I have experience of a similar-ish situation, so it's not that I have no idea what OP is going through - just that (like pretty much all threads on here) we're hearing the story the way OP sees it, or wants it to be heard, and people have questions.

This is 'am I being unreasonable'? The OP (again, not uncommon) is deflecting any comments which disagree with their view of the situation, and encouraging people to support their point of view. If it's a more sympathetic response that OP is looking for, there are other boards on mumsnet which might be more suitable.

curious79 · 07/05/2025 08:01

Mediation, while it sounds really worthy, impact is a total ball ache if you’re dealing with the knob end.

that aside, I would’ve thought the courts would prefer continuation of the status quo. They might also order a section 27 report to see what the child wants. What does the DC want?

judging by what you’re saying, this parent is actually suggesting they stop seeing their child so much?! I mean how weird.

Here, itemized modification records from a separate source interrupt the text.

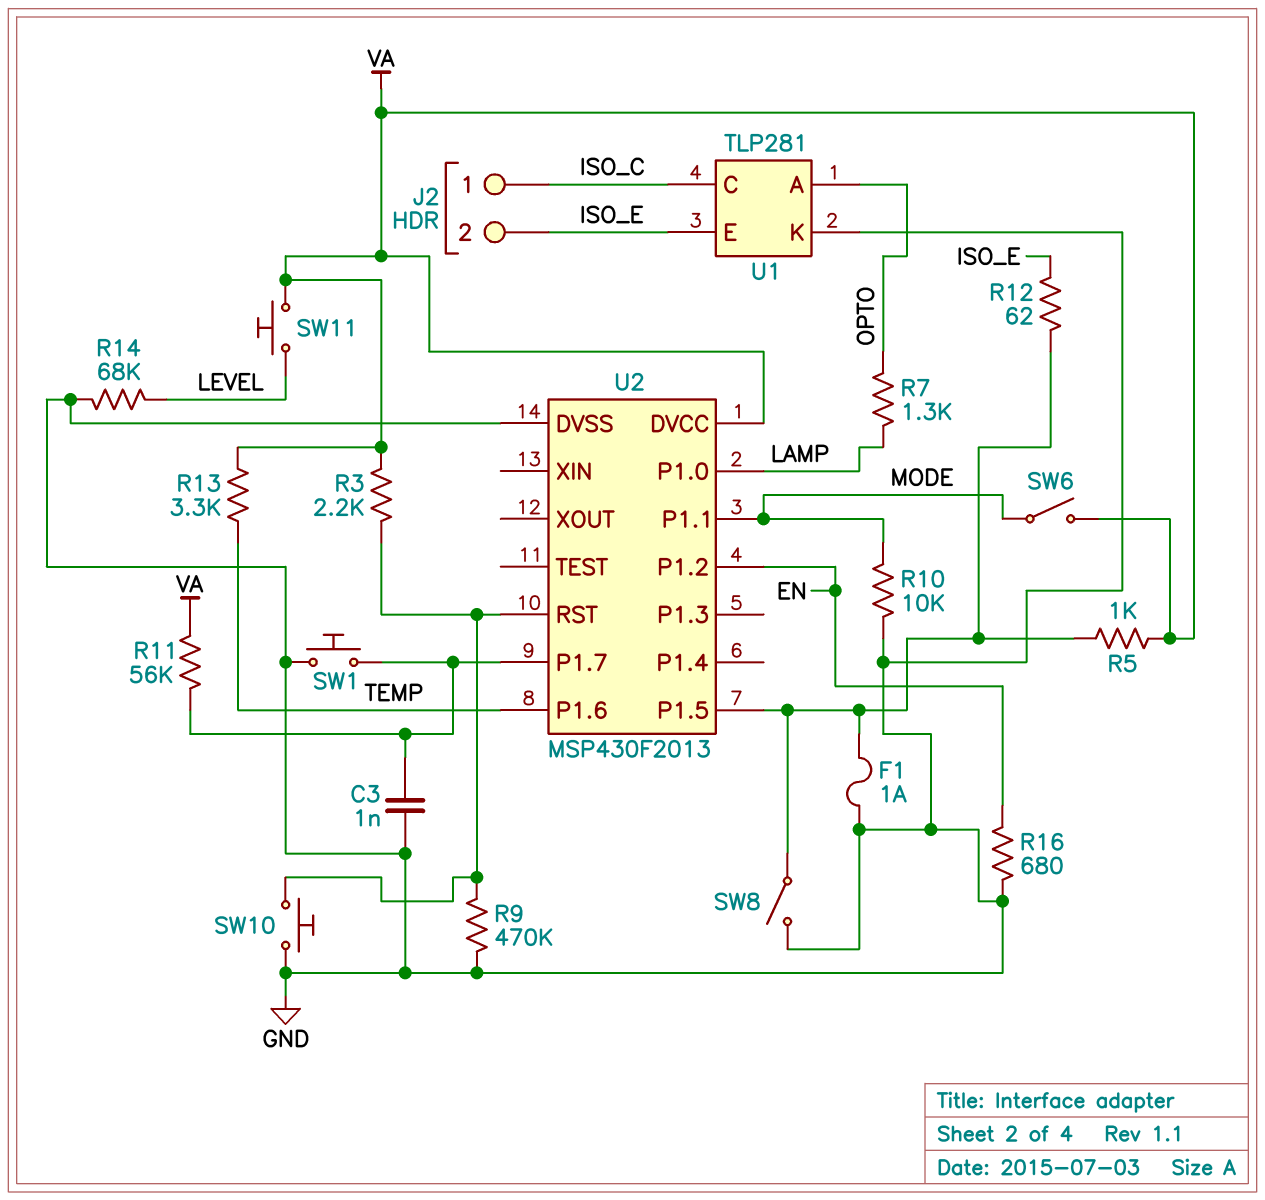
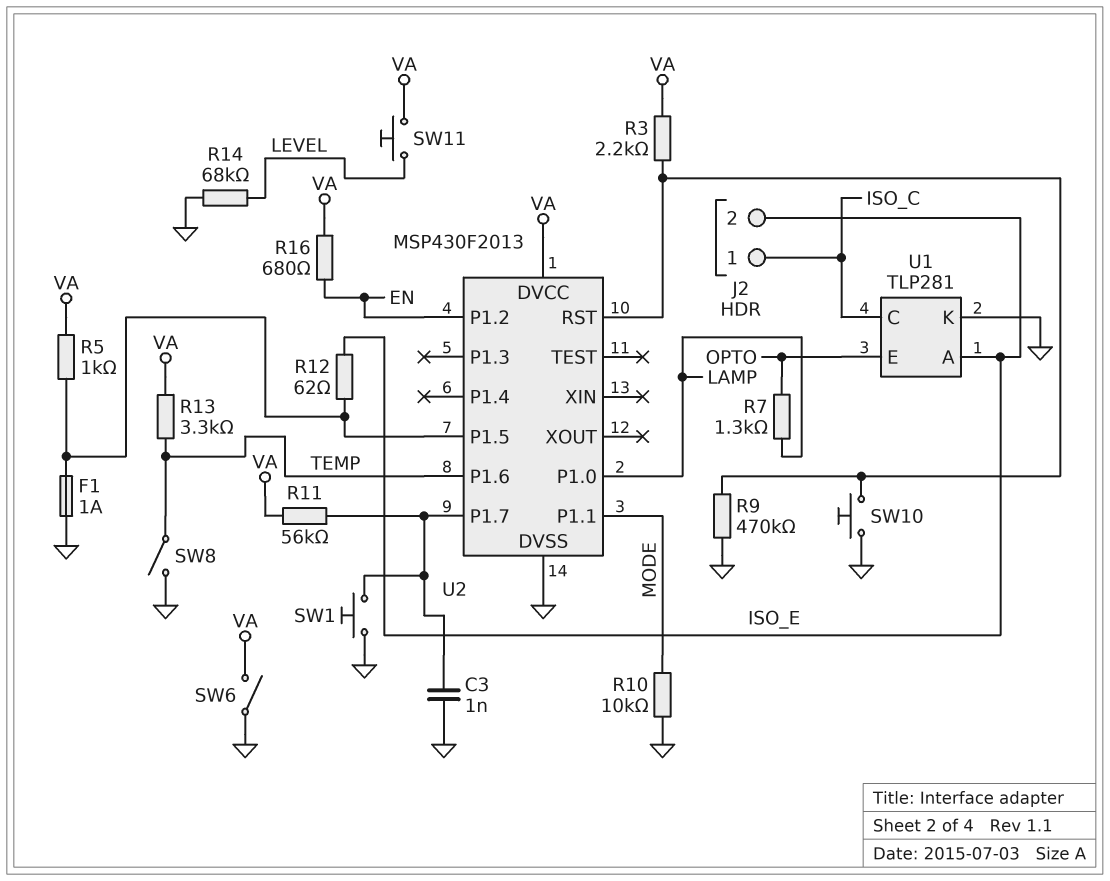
R16: 680 (EN, GND) -> 680 (EN, VA)
SW6: switch (MODE, VA) -> switch (GND, VA)
SW8: switch (GND, U2/P1.5) -> switch (GND, TEMP)
U1 pin A: OPTO -> ISO_E
U1 pin E: ISO_E -> OPTO

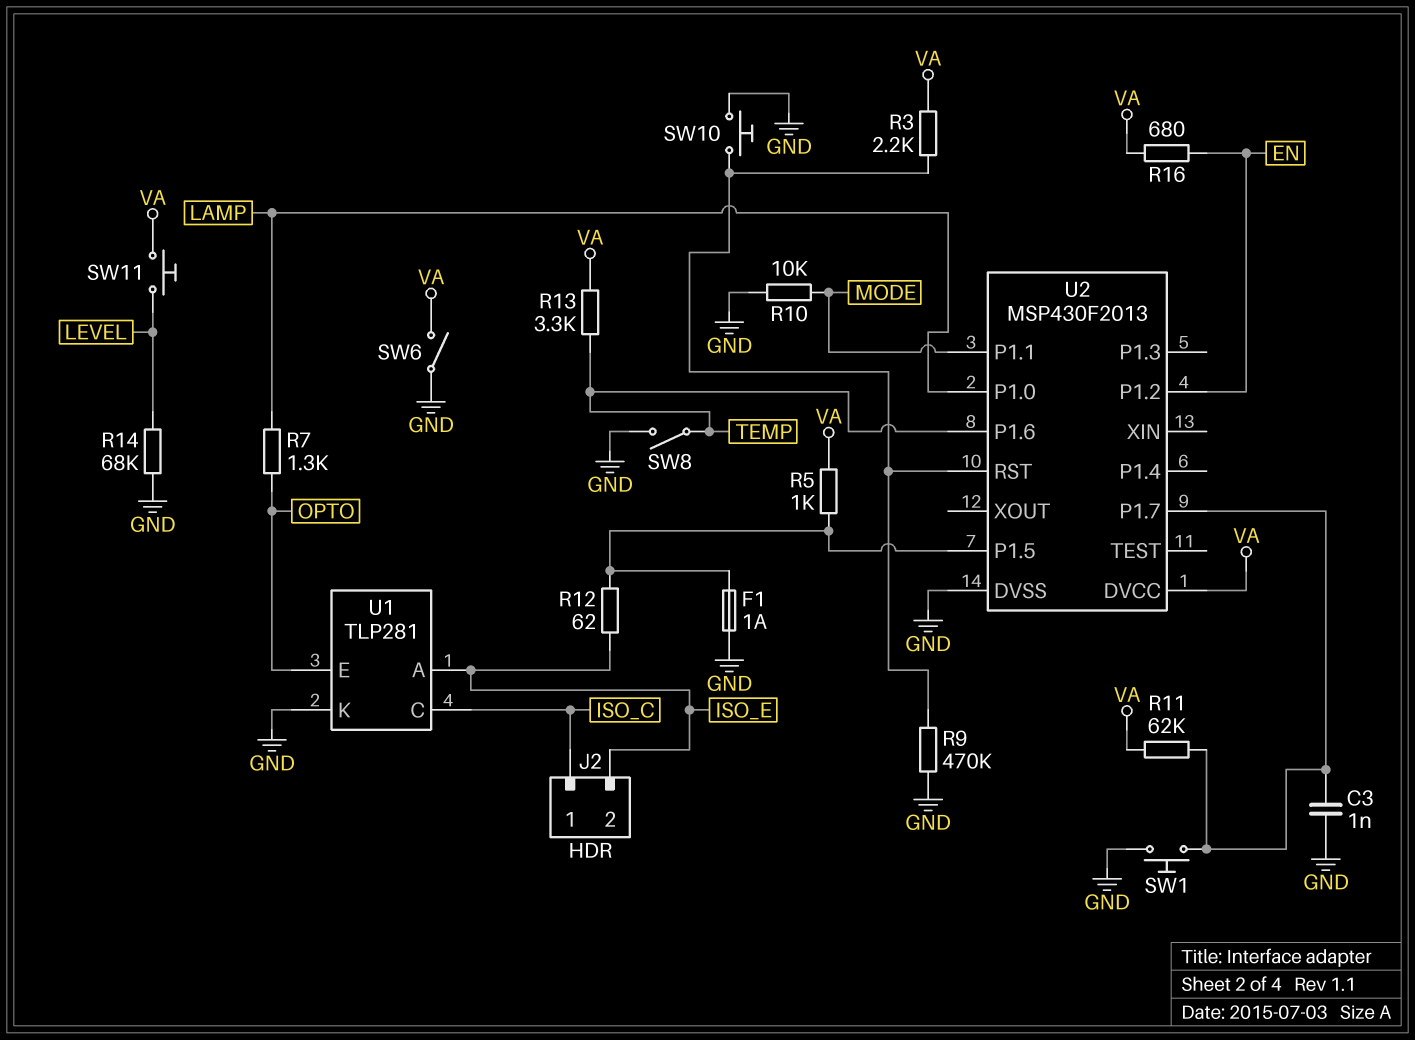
R11: 56k (U2/P1.7, VA) -> 62k (U2/P1.7, VA)

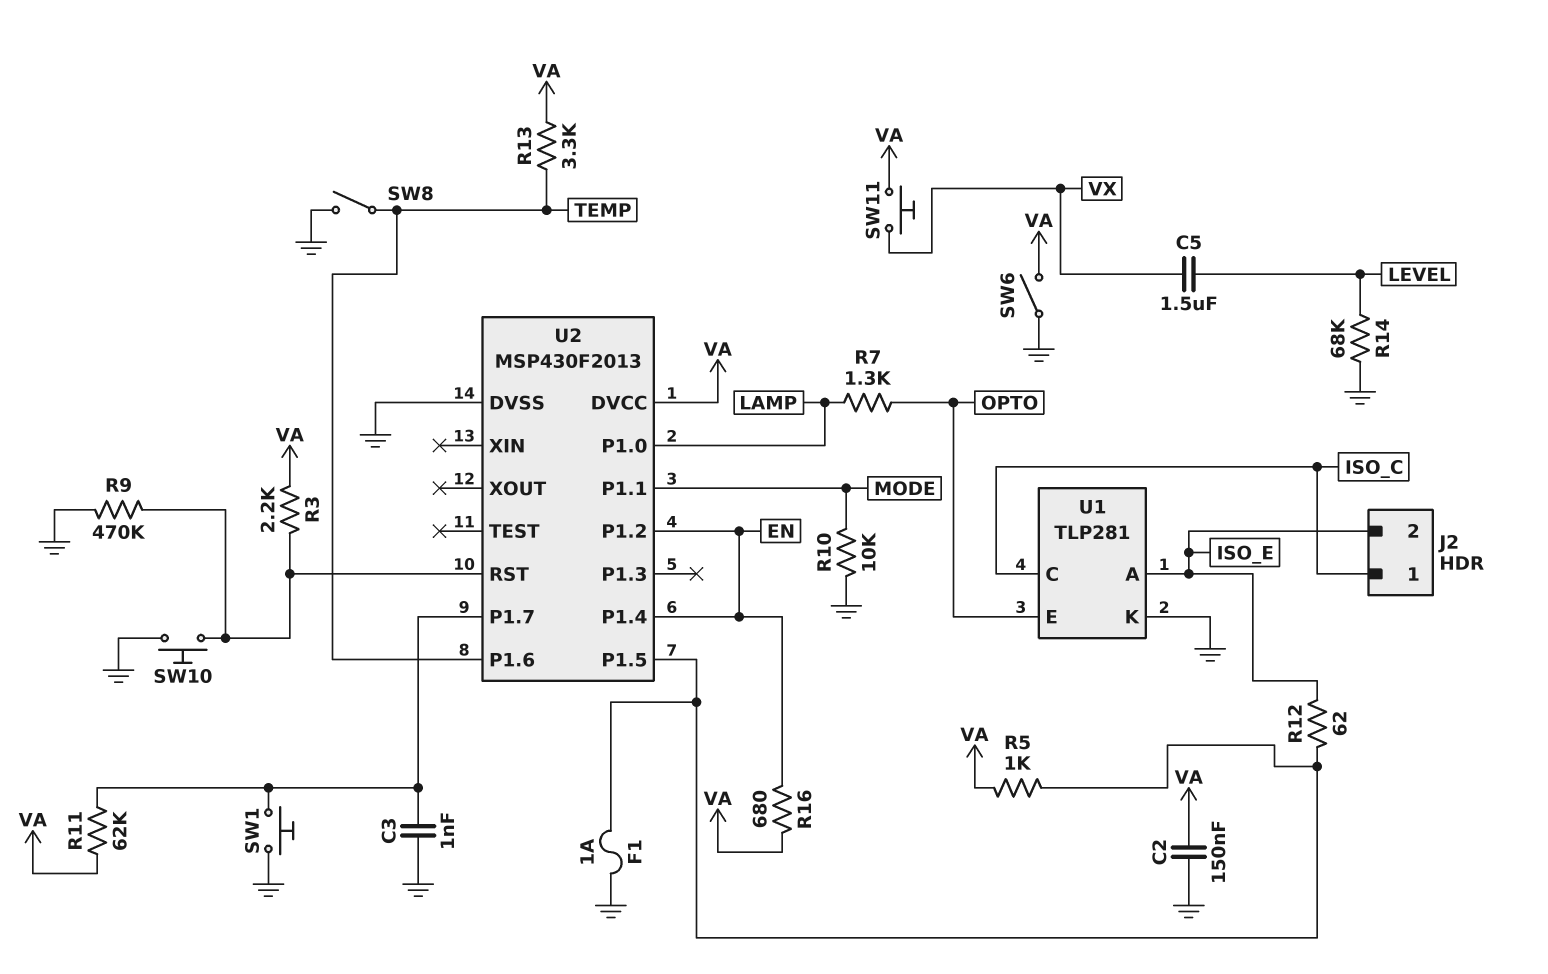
C2: none -> 150nF (GND, VA)
C5: none -> 1.5uF (LEVEL, VX)
SW11: button (LEVEL, VA) -> button (VA, VX)
U2 pin P1.4: none -> EN

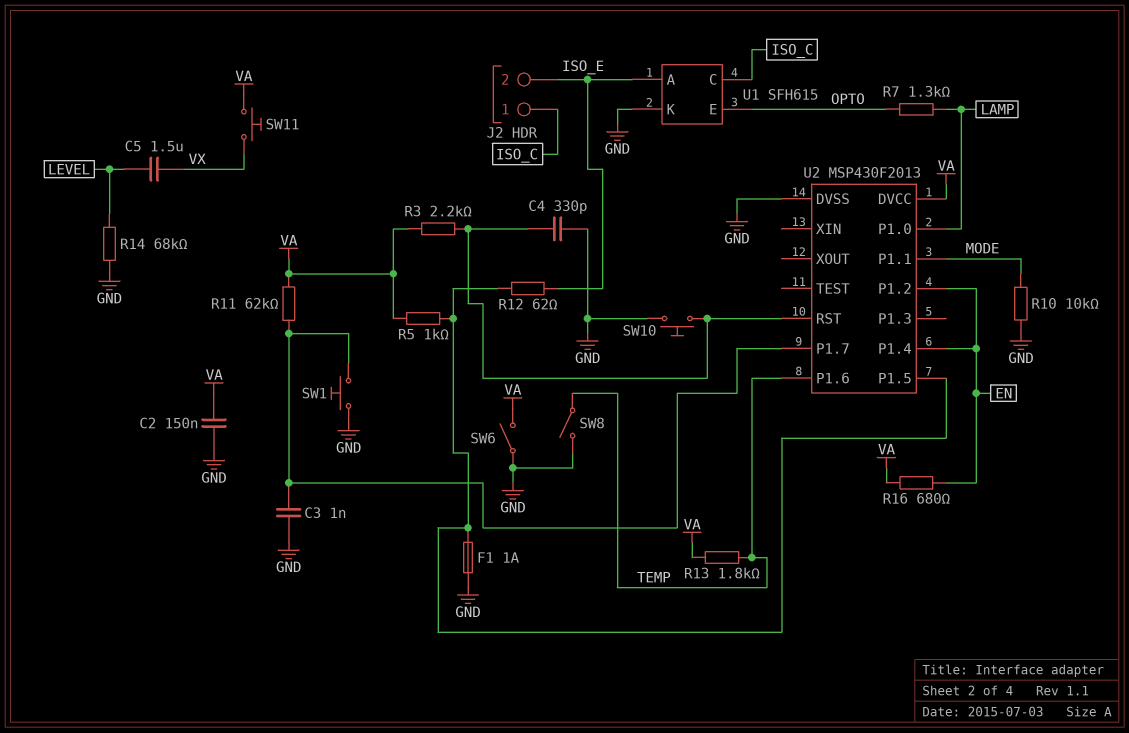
C4: none -> 330pF (GND, U2/RST)
R9: 470k (GND, U2/RST) -> none
R13: 3.3k (TEMP, VA) -> 1.8k (TEMP, VA)
U1: TLP281 -> SFH615

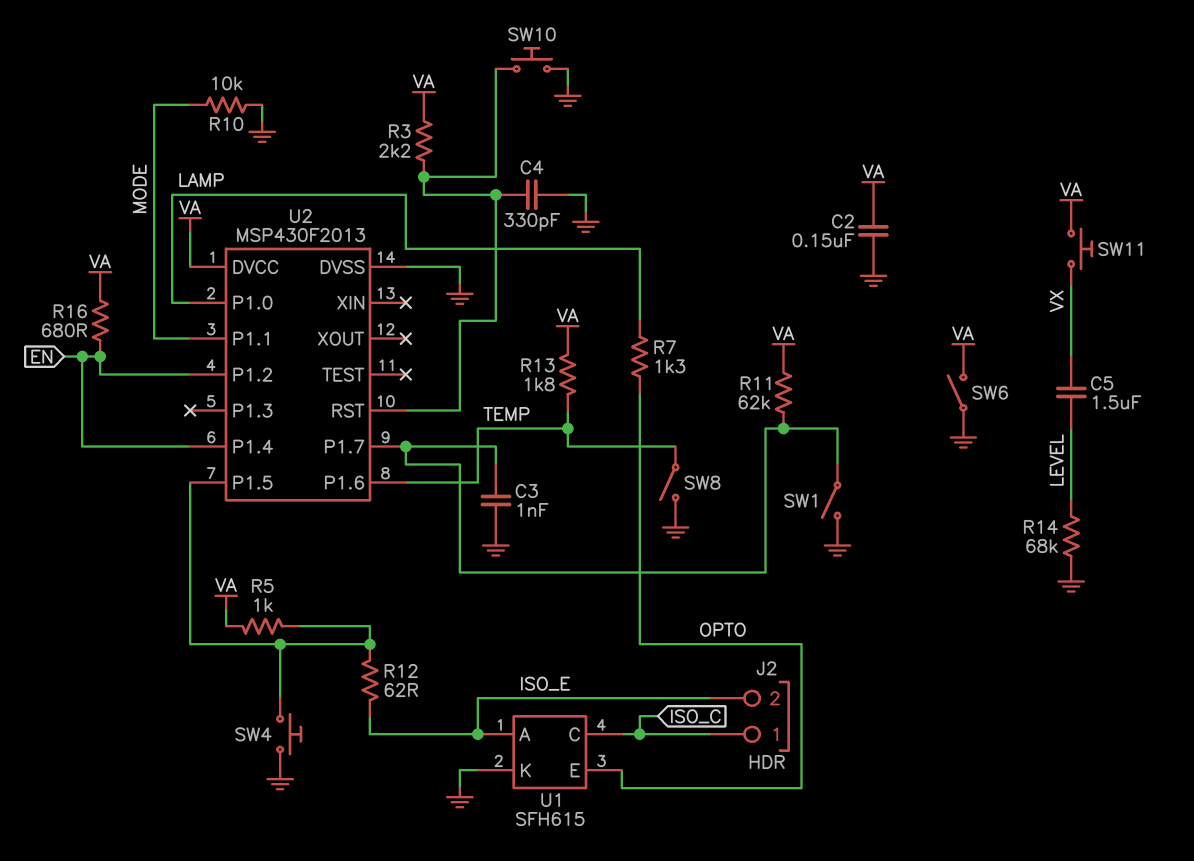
F1: 1A (GND, U2/P1.5) -> none
SW1: button (GND, U2/P1.7) -> switch (GND, U2/P1.7)
SW4: none -> button (GND, U2/P1.5)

Honestorlietothem · 07/05/2025 12:06

They’re not deflecting, they’re clarifying. Posters are ssking

CoffeeCup14 · 07/05/2025 12:43

Honestorlietothem · 07/05/2025 12:06

They’re not deflecting, they’re clarifying. Posters are ssking

There's a lot of 'I know about that' and 'that's not relevant to my circumstances' which to me sounds like an attempt to dismiss any questions which don't support OP's opinion.

But I suspect that you and I are both reading the posts in the light of our own experiences (in the absense of any impartial information) so we aren't going to see the same thing.